BILL HOGAN / CHICAGO TRIBUNE / MCT Enlarge Image

A pile of fried, homemade bacon is ready for serving. Bacon can be used in a variety of recipes.

"WHEN it comes to bacon, there are just two kinds of people in the world," write Peter Kaminsky and Marie Rama, authors of Bacon Nation.

"Those who adore bacon and those who have never eaten it."

(See what they did there? They made not liking bacon impossible.)

Food writer Kaminsky (Pig Perfect) and Rama, who blogs at There Will Be Bacon, have rounded up 125 recipes for their new cookbook (Workman Publishing, 310 pages, $17.95). Bacon Nation covers all things bacony, from appetizers to desserts.

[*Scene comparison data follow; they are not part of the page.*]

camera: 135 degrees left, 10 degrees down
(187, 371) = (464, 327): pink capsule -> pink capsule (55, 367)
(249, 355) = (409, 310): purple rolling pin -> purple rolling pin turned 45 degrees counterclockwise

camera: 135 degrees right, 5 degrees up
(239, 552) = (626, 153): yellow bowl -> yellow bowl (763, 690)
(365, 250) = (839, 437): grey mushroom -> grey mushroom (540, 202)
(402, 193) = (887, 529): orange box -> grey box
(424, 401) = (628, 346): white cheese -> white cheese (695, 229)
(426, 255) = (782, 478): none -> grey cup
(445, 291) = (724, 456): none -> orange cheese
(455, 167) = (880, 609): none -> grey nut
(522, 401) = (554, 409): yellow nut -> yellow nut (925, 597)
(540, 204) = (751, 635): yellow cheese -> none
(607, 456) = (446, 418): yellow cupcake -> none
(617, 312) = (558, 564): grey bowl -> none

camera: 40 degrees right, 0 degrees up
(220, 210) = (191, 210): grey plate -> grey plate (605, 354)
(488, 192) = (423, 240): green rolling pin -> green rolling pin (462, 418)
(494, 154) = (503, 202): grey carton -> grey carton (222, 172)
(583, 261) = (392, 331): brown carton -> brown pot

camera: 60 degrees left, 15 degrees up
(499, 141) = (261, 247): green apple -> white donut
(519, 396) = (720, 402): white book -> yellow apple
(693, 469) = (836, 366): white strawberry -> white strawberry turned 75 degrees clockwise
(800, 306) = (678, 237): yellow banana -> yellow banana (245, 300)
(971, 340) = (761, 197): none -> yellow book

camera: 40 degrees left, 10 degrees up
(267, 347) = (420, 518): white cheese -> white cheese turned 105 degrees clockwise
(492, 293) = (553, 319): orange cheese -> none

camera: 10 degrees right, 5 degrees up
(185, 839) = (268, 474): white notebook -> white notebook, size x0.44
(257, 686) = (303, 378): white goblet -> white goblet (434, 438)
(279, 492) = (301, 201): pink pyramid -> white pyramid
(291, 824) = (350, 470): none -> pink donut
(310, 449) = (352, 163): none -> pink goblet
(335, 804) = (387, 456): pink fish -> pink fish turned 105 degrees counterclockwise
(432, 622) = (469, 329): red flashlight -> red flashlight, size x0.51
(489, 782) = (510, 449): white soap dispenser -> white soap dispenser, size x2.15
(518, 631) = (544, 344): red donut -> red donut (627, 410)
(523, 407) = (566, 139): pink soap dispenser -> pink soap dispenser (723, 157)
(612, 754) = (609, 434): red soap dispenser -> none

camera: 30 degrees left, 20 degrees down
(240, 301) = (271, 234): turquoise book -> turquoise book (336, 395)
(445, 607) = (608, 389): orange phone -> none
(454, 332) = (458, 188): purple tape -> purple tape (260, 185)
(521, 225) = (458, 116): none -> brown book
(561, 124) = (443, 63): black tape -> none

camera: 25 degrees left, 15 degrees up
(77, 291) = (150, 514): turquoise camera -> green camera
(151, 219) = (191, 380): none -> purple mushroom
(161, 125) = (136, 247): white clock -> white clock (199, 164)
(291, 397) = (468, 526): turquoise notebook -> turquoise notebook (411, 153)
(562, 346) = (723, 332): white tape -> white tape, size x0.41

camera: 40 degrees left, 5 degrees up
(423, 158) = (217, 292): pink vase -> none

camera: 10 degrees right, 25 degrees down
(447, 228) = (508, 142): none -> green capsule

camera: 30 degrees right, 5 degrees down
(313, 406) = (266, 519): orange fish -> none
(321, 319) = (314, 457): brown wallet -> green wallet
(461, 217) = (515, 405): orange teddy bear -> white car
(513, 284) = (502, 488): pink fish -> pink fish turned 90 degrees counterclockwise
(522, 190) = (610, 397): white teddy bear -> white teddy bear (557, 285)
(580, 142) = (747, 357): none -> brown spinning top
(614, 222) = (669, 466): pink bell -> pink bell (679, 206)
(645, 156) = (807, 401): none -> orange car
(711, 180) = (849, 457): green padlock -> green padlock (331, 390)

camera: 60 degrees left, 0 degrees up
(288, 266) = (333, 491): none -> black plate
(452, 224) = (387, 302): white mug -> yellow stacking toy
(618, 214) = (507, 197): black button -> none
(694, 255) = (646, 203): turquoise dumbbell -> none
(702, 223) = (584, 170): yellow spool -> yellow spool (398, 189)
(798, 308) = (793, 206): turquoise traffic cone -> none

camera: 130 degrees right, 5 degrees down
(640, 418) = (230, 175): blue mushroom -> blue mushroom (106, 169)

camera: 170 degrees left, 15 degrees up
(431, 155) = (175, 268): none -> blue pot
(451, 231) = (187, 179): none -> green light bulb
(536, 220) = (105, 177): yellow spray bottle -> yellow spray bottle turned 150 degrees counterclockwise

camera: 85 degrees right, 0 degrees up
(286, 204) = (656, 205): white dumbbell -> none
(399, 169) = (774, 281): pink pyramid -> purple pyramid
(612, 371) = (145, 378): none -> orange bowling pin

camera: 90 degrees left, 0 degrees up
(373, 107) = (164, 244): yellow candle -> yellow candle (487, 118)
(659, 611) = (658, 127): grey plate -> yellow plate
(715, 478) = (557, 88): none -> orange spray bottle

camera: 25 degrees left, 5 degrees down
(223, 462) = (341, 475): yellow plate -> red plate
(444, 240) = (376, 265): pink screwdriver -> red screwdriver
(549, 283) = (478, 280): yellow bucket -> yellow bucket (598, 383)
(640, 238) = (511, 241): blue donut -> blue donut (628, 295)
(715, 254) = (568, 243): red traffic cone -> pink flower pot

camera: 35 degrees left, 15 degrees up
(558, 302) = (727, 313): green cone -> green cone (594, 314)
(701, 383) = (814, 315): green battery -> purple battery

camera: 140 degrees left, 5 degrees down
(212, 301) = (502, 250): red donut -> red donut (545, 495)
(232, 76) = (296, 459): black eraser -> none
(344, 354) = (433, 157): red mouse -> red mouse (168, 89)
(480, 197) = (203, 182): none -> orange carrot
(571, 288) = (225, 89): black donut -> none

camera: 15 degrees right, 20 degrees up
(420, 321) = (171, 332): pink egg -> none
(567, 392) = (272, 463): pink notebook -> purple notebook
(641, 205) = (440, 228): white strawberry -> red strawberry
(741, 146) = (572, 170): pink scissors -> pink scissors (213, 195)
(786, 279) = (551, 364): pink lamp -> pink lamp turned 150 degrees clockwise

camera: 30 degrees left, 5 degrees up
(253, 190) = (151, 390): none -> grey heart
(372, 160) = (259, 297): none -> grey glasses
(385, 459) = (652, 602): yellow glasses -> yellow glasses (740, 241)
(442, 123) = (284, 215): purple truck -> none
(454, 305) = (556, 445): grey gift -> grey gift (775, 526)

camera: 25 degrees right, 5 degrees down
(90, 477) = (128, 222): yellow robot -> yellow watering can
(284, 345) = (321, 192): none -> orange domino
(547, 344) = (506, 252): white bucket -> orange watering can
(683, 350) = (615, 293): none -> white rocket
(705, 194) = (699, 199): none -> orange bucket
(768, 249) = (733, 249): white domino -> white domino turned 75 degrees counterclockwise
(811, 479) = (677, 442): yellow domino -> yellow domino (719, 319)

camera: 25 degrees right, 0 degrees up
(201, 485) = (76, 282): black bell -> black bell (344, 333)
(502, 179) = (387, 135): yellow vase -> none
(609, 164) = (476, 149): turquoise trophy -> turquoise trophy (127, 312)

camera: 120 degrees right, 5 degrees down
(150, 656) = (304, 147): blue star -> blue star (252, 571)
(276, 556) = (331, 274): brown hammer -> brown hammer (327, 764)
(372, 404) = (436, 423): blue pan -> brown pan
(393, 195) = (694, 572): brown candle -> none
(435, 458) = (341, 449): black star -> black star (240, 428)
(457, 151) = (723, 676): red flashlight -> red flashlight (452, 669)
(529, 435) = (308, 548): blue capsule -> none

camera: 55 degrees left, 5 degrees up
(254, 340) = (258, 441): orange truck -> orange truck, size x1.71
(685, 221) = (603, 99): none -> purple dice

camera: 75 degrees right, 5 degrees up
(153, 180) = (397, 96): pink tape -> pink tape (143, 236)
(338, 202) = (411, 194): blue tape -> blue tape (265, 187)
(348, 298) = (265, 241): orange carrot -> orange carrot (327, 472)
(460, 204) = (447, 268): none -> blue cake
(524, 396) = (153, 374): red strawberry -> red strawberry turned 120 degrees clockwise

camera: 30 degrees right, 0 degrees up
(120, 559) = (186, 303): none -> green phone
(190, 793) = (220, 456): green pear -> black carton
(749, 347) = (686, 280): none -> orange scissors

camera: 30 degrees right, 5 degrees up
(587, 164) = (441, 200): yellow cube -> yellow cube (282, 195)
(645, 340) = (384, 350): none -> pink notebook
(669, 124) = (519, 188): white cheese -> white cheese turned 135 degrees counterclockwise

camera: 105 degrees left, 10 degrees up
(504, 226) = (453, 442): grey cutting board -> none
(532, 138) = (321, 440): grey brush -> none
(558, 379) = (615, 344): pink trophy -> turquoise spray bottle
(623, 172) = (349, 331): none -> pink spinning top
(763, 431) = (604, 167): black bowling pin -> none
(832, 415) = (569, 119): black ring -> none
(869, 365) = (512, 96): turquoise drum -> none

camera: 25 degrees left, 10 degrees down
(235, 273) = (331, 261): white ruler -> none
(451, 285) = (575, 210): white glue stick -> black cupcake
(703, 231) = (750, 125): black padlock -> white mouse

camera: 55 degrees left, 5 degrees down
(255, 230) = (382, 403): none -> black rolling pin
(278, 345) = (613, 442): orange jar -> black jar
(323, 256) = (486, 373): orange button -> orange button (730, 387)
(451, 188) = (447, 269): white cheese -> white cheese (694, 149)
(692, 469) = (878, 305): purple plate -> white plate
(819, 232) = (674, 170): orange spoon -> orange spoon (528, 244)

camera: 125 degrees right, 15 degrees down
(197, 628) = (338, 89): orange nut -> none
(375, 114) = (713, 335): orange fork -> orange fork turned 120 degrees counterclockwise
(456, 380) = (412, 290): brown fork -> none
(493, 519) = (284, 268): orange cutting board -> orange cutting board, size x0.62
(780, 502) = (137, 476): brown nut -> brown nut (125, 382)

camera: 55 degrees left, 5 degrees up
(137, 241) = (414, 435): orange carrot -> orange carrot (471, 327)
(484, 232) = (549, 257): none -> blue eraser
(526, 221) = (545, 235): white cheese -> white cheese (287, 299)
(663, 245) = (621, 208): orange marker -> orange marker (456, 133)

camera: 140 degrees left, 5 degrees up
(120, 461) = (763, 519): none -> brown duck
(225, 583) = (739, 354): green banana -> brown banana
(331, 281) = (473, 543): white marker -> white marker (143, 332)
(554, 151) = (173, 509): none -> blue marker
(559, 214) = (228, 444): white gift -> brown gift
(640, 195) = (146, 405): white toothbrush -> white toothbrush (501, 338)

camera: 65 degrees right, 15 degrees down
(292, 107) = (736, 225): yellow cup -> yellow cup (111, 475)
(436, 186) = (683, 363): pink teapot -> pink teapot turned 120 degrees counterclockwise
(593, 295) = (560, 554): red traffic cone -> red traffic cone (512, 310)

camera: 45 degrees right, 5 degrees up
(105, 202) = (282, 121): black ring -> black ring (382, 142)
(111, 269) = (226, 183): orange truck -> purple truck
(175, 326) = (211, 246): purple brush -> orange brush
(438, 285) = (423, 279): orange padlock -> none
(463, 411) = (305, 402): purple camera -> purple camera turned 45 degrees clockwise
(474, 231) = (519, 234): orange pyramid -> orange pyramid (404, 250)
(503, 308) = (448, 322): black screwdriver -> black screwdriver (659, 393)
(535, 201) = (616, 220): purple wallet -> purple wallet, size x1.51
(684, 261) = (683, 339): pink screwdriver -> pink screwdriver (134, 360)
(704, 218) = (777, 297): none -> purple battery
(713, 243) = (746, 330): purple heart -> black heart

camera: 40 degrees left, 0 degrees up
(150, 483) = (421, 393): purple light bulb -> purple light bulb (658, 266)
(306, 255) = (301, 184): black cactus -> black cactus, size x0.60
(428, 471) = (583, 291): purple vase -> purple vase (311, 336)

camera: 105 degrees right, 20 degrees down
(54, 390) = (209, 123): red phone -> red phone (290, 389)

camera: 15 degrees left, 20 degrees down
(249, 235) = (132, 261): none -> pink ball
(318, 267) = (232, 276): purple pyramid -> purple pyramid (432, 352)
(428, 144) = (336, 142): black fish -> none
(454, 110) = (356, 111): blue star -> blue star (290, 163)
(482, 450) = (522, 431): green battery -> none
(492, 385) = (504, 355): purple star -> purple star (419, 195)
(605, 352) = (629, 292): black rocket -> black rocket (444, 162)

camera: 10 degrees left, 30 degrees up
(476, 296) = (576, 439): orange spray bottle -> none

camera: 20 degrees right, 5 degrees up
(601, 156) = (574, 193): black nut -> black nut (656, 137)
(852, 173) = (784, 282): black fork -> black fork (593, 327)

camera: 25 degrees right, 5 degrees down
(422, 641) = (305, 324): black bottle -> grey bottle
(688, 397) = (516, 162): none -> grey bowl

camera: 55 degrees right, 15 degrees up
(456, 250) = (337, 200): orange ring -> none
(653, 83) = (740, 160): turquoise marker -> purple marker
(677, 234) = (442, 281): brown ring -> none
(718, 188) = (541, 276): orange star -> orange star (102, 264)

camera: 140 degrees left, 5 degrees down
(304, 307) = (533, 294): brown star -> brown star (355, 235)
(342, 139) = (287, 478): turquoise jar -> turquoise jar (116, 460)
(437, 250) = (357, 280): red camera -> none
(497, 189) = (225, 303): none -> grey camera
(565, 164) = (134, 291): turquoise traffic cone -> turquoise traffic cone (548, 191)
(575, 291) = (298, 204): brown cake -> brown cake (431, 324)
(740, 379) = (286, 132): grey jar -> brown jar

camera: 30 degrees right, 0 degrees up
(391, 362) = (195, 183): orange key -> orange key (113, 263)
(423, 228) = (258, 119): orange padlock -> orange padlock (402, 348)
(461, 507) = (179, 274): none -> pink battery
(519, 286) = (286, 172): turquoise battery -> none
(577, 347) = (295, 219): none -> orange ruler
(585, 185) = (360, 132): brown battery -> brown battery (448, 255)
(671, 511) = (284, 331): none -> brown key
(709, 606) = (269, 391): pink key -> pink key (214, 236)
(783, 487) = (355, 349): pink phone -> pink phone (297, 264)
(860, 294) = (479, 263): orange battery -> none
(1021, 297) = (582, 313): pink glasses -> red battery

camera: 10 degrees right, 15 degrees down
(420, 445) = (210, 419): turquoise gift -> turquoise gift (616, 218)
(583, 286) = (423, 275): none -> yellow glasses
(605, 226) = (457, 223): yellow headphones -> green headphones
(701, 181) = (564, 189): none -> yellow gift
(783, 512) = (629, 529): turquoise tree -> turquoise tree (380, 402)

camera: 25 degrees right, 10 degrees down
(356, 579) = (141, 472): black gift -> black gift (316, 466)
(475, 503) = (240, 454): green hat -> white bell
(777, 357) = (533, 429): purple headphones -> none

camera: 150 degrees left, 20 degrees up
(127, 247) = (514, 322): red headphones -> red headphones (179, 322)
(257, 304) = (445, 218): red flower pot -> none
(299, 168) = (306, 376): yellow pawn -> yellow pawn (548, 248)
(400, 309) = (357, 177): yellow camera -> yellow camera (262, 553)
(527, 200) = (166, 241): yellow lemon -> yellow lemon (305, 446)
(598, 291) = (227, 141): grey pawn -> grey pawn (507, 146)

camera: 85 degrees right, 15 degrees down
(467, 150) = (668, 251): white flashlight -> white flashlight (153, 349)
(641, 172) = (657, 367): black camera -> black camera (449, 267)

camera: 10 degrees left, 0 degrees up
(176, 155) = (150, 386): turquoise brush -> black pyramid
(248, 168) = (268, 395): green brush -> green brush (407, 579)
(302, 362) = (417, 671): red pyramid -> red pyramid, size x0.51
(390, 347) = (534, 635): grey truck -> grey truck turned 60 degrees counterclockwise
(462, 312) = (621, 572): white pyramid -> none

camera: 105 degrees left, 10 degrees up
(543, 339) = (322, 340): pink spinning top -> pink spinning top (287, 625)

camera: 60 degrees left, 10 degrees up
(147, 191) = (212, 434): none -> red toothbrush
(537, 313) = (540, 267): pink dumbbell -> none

They want cooks to get on board the bacon express, but that doesn't necessarily mean consuming stacks and stacks of the salty, fatty food. Leaving the extreme bacon experiments to the YouTube maniacs, Rama and Kaminsky avoid what they call "mega-calorie recipes made with unremarkable ingredients smothered with gobs of gloppy cheese and mucho bacon."

They prefer to see bacon as a complex ingredient -- a mysterious encounter of salty, smoky and crispy -- that can enhance and elevate other foods. Sometimes all it takes is a bit of bacon, maybe scattered over steamed cod or crumbled into a dish of lentils, to add another level of taste to familiar dishes. Bacon can be seen as a seasoning rather than a mainstay.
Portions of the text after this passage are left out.